Proteomics, Cell Biology, Biochemistry (Behrends)

Project description

Classically viewed as a lysosomal degradation process, emerging evidence implicates autophagy in secretion, including unconventional secretion of proteins lacking signal peptides, extracellular vesicle production, and conventional secretion of inflammatory cytokines. These processes, collectively termed secretory autophagy, broaden our fundamental understanding of the autophagy pathway in non-cell autonomous control of cell fate decisions and tissue microenvironments in healthy and disease states. Despite a proposed role of LC3/GABARAP our understanding of secretory autophagy remains rudimentary.
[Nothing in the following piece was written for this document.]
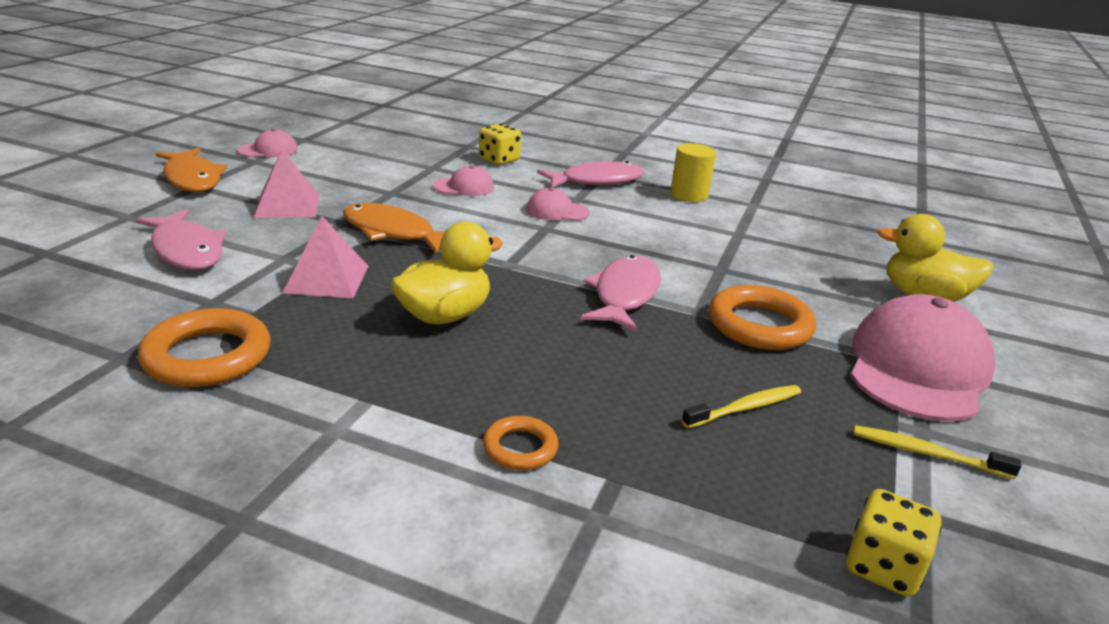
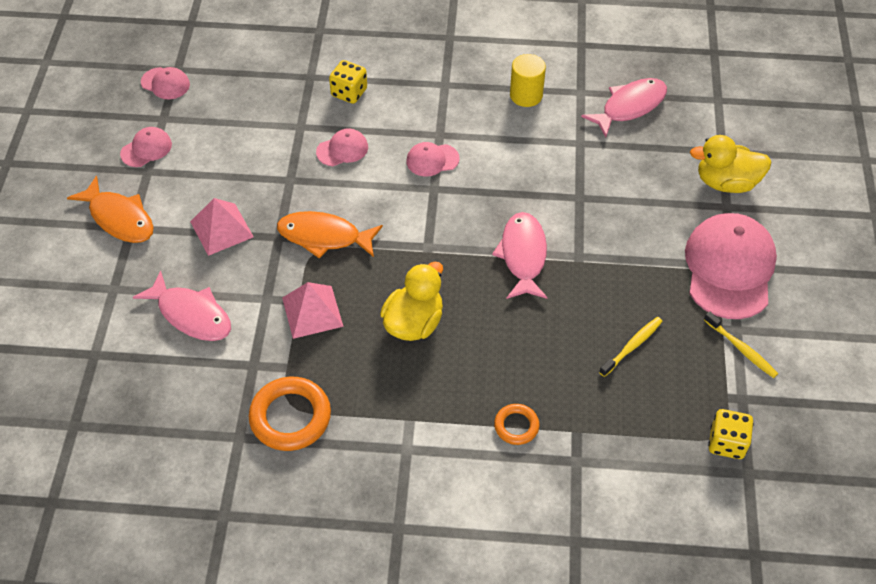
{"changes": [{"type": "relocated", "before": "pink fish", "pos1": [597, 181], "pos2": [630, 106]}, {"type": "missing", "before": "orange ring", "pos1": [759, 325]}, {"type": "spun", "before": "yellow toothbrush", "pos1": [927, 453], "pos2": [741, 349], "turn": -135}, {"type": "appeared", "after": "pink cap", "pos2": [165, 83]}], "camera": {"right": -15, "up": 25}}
This project will combine highly complementary proteomics and imaging methods to decipher the repertoire of proteins secreted via autophagy, dissect the underlying mechanisms of autophagy-dependent secretion and decode the functional importance of secretory autophagy in microglia. The student will employ (i) proximity labeling of secreted LC3/GABARAP proteins, (ii) secretome analyses of LC3/GABARAP knockout cells, (iii) MS of immune isolated secretory autophagy carriers and (iv) integrative bioinformatics to systematically identify cargo of secretory autophagy. Upon their validation with cell biological methods, the student will employ cargo proteins in biochemical binding studies and reconstitution experiments. The results from our efforts will provide invaluable insights into autophagy processes intertwined with other essential intra- and intercellular processes and will also be of critical importance for validating targets for therapeutic intervention.